In the photo above they enjoyed Purgatory Creek's Dante's Trail September 23, 2014.
Going the full distance of 4.1 miles each way was rewarded with a meal
 at the San Marcos Salt Grass restaurant.

Birding Hike at Ringtail Ridge Natural Area -- 4th of July 2015

  Nine of us awoke bright and early on the nation's birthday to locate and view 25 different species of birds at Ringtail Ridge natural area. Although the park encompasses 45 acres of natural area we confined our walk to the one-mile ADA loop around the three ponds that all hold water. Recent rains have filled the ponds which begets flying insects which begets numerous insect-eating birds.
  Stephen Ramirez led the hike and Colton Robbins documented our sightings and reported them to eBird. Not all insect predators were flying as we encountered several webs with spiders enjoying an abundance of insects.
  The trails are showing the effects of heavy downpours since the Halloween flood of 2013 and repairs to the crushed granite pathways are expected in the coming months.

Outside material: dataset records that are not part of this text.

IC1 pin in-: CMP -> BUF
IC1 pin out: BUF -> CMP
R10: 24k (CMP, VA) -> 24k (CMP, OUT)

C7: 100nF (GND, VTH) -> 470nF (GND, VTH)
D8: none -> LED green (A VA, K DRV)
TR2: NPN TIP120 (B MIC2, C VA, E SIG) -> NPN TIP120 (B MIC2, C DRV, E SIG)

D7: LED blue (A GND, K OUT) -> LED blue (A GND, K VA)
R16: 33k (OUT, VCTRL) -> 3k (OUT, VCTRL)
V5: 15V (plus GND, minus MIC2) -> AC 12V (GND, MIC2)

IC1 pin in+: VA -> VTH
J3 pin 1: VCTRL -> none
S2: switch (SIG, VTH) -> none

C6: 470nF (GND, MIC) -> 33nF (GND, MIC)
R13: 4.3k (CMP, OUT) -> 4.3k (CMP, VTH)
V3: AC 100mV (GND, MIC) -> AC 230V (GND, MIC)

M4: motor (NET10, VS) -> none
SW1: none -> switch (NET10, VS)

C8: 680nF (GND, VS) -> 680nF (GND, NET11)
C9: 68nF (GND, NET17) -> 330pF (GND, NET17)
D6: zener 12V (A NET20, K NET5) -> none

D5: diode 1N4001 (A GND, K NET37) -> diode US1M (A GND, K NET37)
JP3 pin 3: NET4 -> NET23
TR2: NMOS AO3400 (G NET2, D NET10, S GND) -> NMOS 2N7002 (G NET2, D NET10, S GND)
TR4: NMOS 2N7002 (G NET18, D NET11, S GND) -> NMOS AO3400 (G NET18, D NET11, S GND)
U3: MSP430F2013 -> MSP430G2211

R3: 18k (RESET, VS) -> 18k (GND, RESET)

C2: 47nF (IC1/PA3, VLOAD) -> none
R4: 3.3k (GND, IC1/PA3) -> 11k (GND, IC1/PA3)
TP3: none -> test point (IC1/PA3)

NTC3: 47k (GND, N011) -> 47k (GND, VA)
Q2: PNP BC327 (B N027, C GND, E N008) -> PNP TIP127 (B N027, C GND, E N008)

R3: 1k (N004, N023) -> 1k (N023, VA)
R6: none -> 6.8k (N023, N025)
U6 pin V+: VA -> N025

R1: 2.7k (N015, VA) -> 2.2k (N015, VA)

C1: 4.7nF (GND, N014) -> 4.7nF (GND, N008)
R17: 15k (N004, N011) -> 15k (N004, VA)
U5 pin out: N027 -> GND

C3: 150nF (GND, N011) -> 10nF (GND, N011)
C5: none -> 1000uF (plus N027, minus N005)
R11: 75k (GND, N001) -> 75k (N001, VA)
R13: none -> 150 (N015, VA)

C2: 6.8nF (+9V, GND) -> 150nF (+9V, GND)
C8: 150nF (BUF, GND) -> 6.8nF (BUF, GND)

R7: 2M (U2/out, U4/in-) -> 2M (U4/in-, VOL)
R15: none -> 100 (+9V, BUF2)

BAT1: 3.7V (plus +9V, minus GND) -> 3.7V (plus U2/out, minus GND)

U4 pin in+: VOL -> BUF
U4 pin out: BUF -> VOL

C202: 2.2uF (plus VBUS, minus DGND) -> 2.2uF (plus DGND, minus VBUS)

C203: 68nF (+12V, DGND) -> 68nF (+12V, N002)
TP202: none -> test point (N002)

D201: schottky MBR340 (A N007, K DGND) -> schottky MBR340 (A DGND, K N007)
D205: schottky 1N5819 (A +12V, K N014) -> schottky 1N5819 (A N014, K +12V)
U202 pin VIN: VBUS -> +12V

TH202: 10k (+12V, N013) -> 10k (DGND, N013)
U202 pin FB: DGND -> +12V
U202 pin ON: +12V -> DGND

The San Marcos Greenbelt Alliance plans on visiting all the trails and string-trim the heavy vegetation growth.  --LJ

Stephen Ramirez and Colton Robbins
Ringtail Ridge, Hays, Texas, US
Jul 4, 2015 6:50 AM - 8:05 AM
1.0 mile(s)
25 species

Yellow-crowned Night-Heron  1
Black Vulture  2
White-winged Dove  8
Lesser Goldfinch  2
Mourning Dove  1
Yellow-billed Cuckoo  1
Chimney Swift  3
Black-chinned Hummingbird  1
Golden-fronted Woodpecker  1
Eastern Phoebe  2
Ash-throated Flycatcher  1
Western Kingbird  1
White-eyed Vireo  3
Blue Jay  1
American Crow  1
Common Raven  2
Barn Swallow  10
Carolina Chickadee  3
Black-crested Titmouse  2
Carolina Wren  1
Bewick's Wren  2
Northern Mockingbird  1
Northern Cardinal  4
Painted Bunting  4
Brown-headed Cowbird  3

New Trail Maps Available

In case you missed it, there are new, detailed trail maps available on-line on our website.  The new maps, designed by Katie Steele, City of San Marcos GIS department are very detailed and feature a satellite imagery overlay Also new is the street address for the different trail heads so you can check out a natural area you haven't already visited. Most trail heads have parking although they fill-up quickly on beautiful days!

Ringtail map
Trail distances are listed on the map so you can plan a work-out before heading out. Purgatory Creek is the largest of the natural areas with the most trails, greatest elevation changes and easily challenging for the mountain biker, trail runner and hiker of all the natural areas. Spring Lake will soon have three access points with the completion of the second ADA (American with Disabilities Access) trail head on North LBJ. The stock tank between Exogyra and Skink Link trails offers a water feature with cattails and a bench for reflection.

Blanco Shoals does not have any set trails although this could easily be a jewel in the collection of five natural areas managed by the City of San Marcos because it fronts the Blanco River. The boundaries of the property are clearly marked and visitors are expected to stay within the borders. The park is prime for birdwatching, level walking and viewing a spectacular grove of pecan trees. We hope to establish trails here in a partnership with Texas State University's  ECO group in the near future but recent floods have prevented much progress (natural area may still be closed due to Memorial Day 2015 flooding).
Trail head at Ringtail features the new display map

Ringtail Ridge on the northwest side of the city offers shorter trails and a variety of flora to observe and consequently, many insects including butterflies, beetles, ants and dragonflies when the three ponds hold water like they do today. This is also a good practice area for beginning mountain bikers as a trail off the Ridge Loop offers the opportunity to practice off-street biking. Painted Buntings have been spotted here as have a variety of woodpeckers.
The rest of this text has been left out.